Parus en 1986, ces 20 albums incontournables fêteront leurs 40 ans en 2026. Du thrash tranchant au hard rock mélodique, en passant par des incursions pop surprenantes, ils témoignent d’une année marquante pour le rock et le metal.
1986 : une année clé pour le rock et le metal
En 1986, le paysage musical évolue rapidement. Tandis que le metal extrême gagne du terrain, plusieurs groupes confirmés empruntent des chemins plus accessibles. Voici 20 albums qui ont marqué leur époque et qui, quatre décennies plus tard, restent des références pour des générations d’auditeurs.
The Ultimate Sin – Ozzy Osbourne
Quatrième album solo d’Ozzy Osbourne, il s’oriente vers un son plus mélodique et soigné. Malgré les tensions liées à sa production, il représente une étape marquante dans la carrière du “Prince des Ténèbres”.
Seventh Star – Black Sabbath
Conçu à l’origine comme un projet solo de Tony Iommi, Seventh Star s’éloigne du heavy metal classique du groupe avec une approche plus hard rock et l’arrivée de Glenn Hughes au chant. Un album à part dans la discographie de Black Sabbath.
Master of Puppets – Metallica
Souvent cité comme un chef-d’œuvre du thrash metal, cet album marque un tournant pour Metallica. Il s’agit aussi du dernier avec le bassiste Cliff Burton, décédé peu après sa sortie.
Dirty Work – The Rolling Stones
Sorti dans un climat de tensions internes, cet album reçoit un accueil mitigé. Il reflète une période difficile pour le groupe, qui reste néanmoins actif malgré les dissensions.
5150 – Van Halen
Premier disque avec Sammy Hagar, 5150 ouvre une nouvelle ère pour Van Halen. Plus accessible, le virage divise les fans mais le succès commercial est immédiat.
Turbo – Judas Priest
Expérimental à sa façon, Turbo introduit des guitares synthétiques et des compositions plus directes. Une évolution qui surprend une partie du public, sans freiner la créativité du groupe.
Raised on Radio – Journey
Avec des morceaux taillés pour les radios, Journey opte pour un son plus pop. Ce disque reflète aussi des tensions en coulisses et des changements dans la formation.
So – Peter Gabriel
Porté par le tube Sledgehammer, So marque un virage pop assumé pour Peter Gabriel. L’album rencontre un large succès critique et commercial.
Look What the Cat Dragged In – Poison
Premier opus du groupe, il lance Poison sur la scène glam metal. Avec son image provocante et ses refrains accrocheurs, l’album devient emblématique de la fin des années 1980.

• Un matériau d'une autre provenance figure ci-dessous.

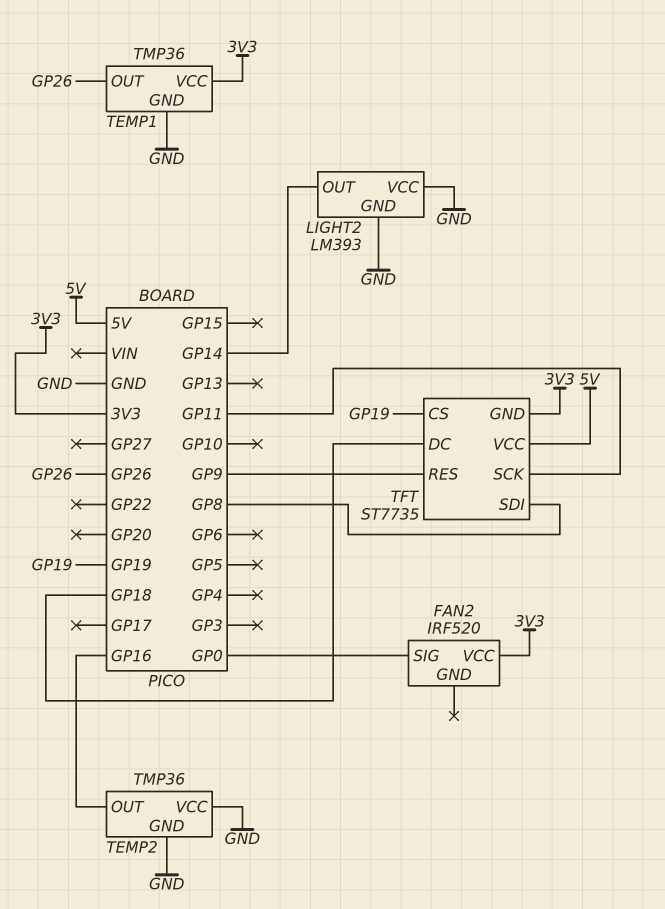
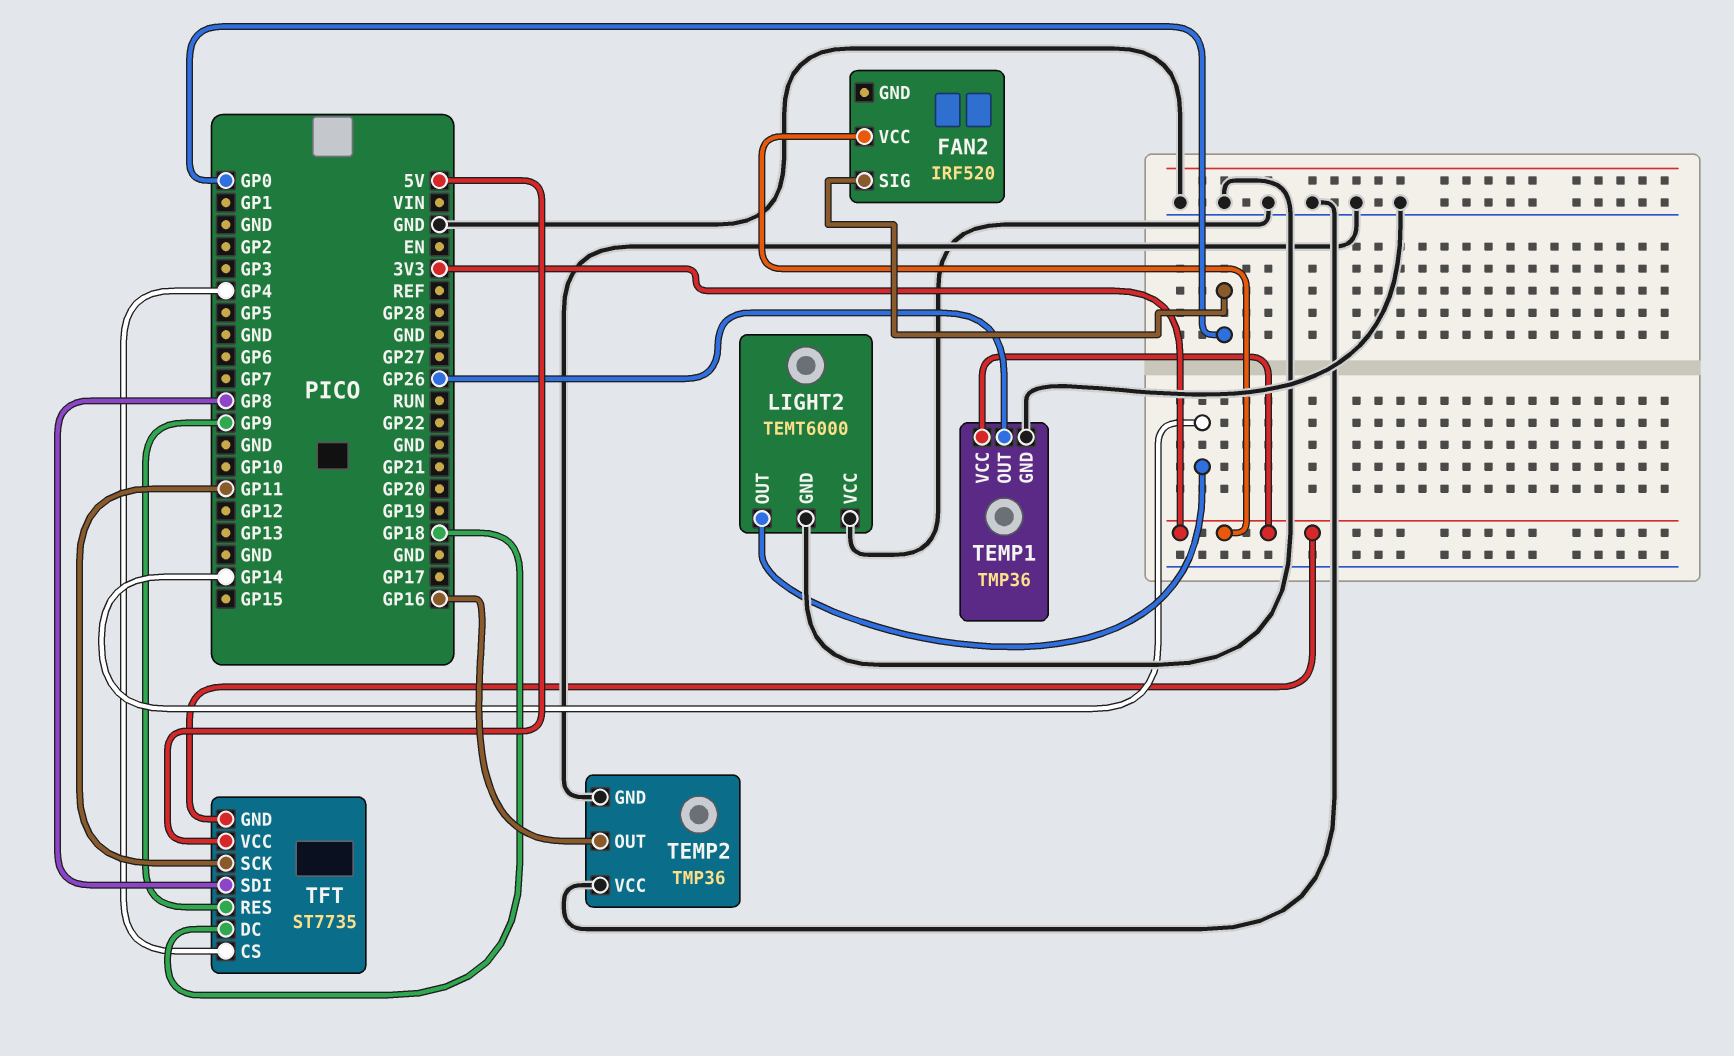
LIGHT2: LM393 -> TEMT6000
TFT pin CS: GP19 -> GP4

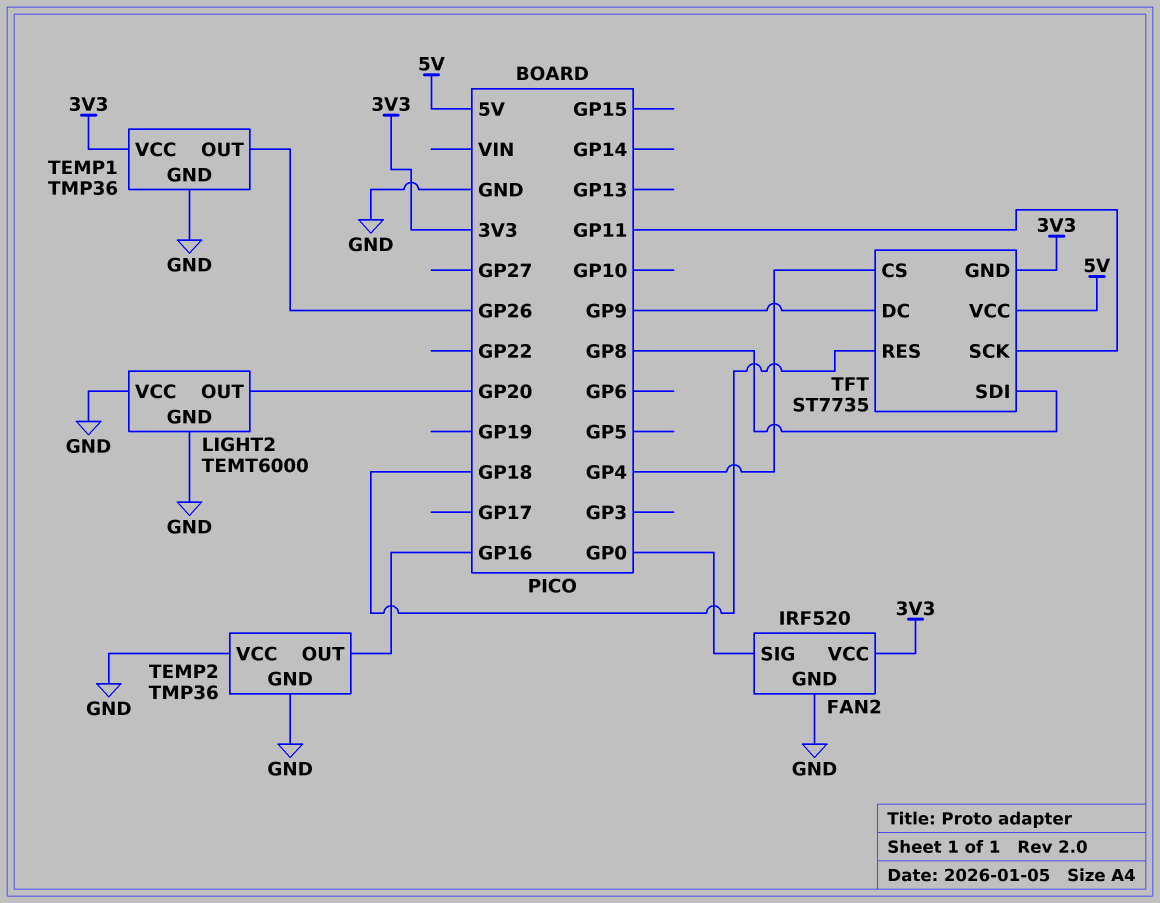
FAN2 pin GND: none -> GND
LIGHT2 pin OUT: GP14 -> GP20
TFT pin DC: GP18 -> GP9
TFT pin RES: GP9 -> GP18

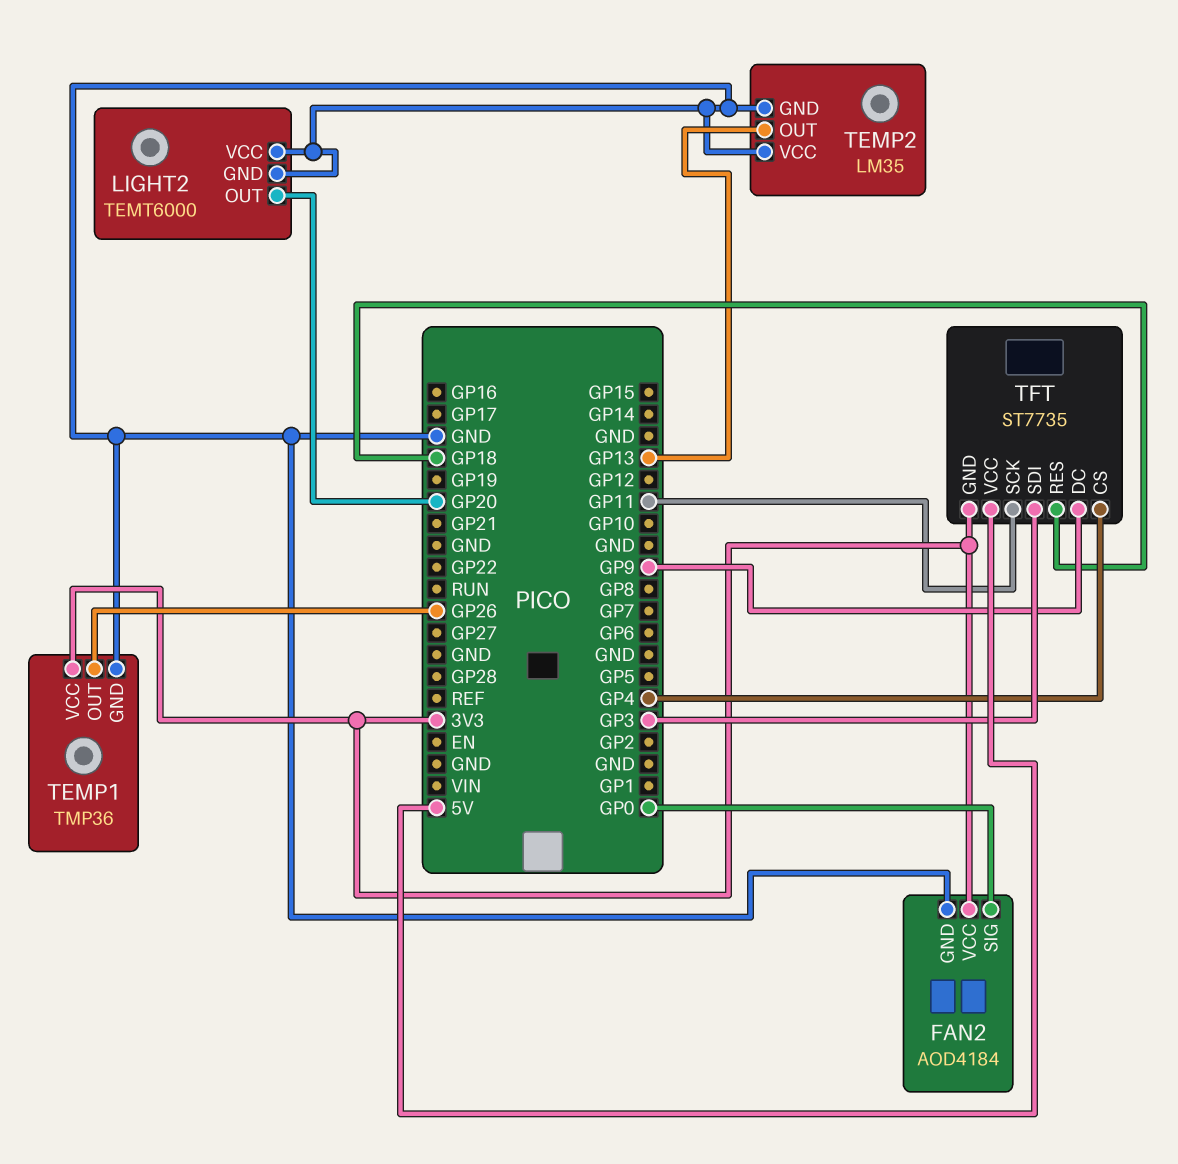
FAN2: IRF520 -> AOD4184
TEMP2: TMP36 -> LM35
TEMP2 pin OUT: GP16 -> GP13
TFT pin SDI: GP8 -> GP3

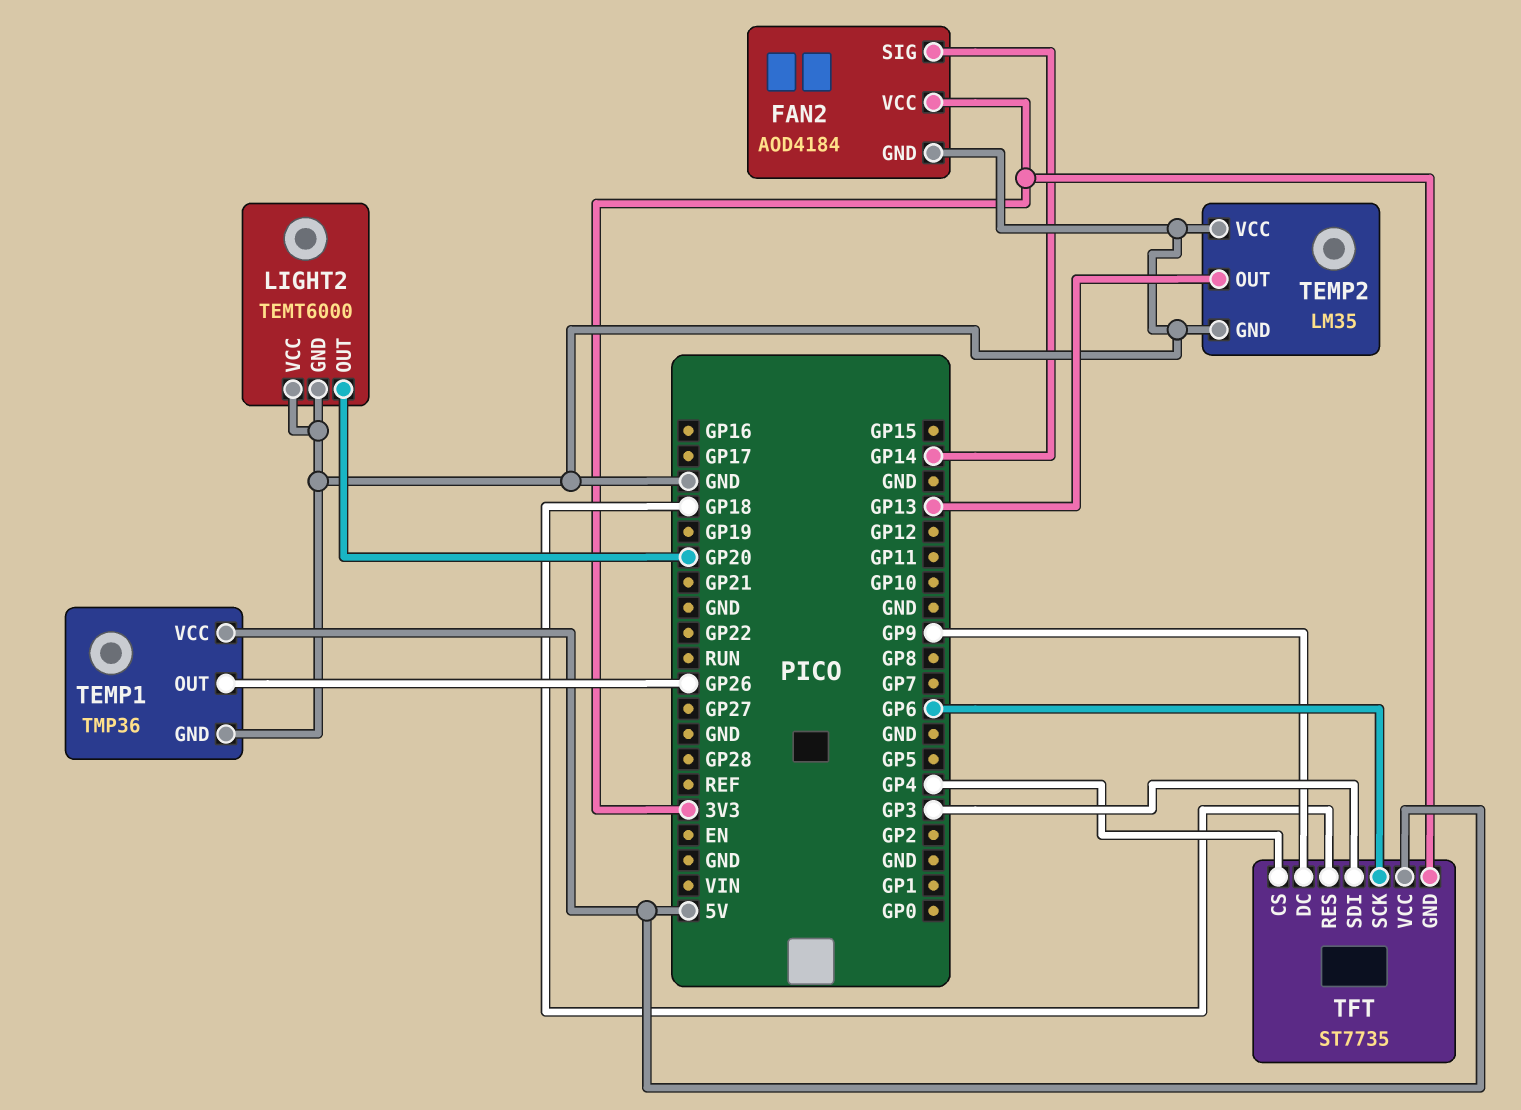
FAN2 pin SIG: GP0 -> GP14
TEMP1 pin VCC: 3V3 -> 5V
TFT pin SCK: GP11 -> GP6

The Final Countdown – Europe
Son morceau-titre est devenu un hymne planétaire. Ce disque propulse Europe sur le devant de la scène internationale.
A Kind of Magic – Queen
Partiellement conçu pour accompagner le film Highlander, cet album mêle titres épiques et morceaux plus légers, dans une ambiance typiquement 80s.
Invisible Touch – Genesis
Sous l’impulsion de Phil Collins, Genesis s’oriente vers une pop efficace et brillante. Un album qui confirme leur domination dans les classements.
Rage for Order – Queensrÿche
Entre metal progressif et atmosphères futuristes, cet album marque une avancée artistique pour le groupe américain.
Eat ‘Em and Smile – David Lee Roth
Fraîchement séparé de Van Halen, Roth signe un disque énergique, appuyé par les performances de Steve Vai. Un lancement solo percutant.
Orgasmatron – Motörhead
Motörhead revient avec un son plus lourd et des paroles tranchantes. Un album rugueux qui marque les esprits.
Slippery When Wet – Bon Jovi
Porté par plusieurs hits massifs, cet album propulse Bon Jovi au sommet du glam metal. Il devient l’un des disques les plus vendus de la décennie.
Constrictor – Alice Cooper
Après un passage à vide, Alice Cooper revient avec un style plus heavy et une mise en scène toujours aussi marquée. Un nouveau départ qui relance sa carrière.
Peace Sells… but Who’s Buying? – Megadeth
Album majeur du thrash, il voit Dave Mustaine affiner sa vision musicale. Les compositions y gagnent en cohérence et en puissance.
Somewhere in Time – Iron Maiden
Premier disque du groupe à intégrer des guitares aux sonorités synthétiques, il séduit par sa richesse mélodique et son goût de l’exploration.
Reign in Blood – Slayer
Ce disque fulgurant de 29 minutes redéfinit les limites de la brutalité musicale. Une pierre angulaire du metal extrême.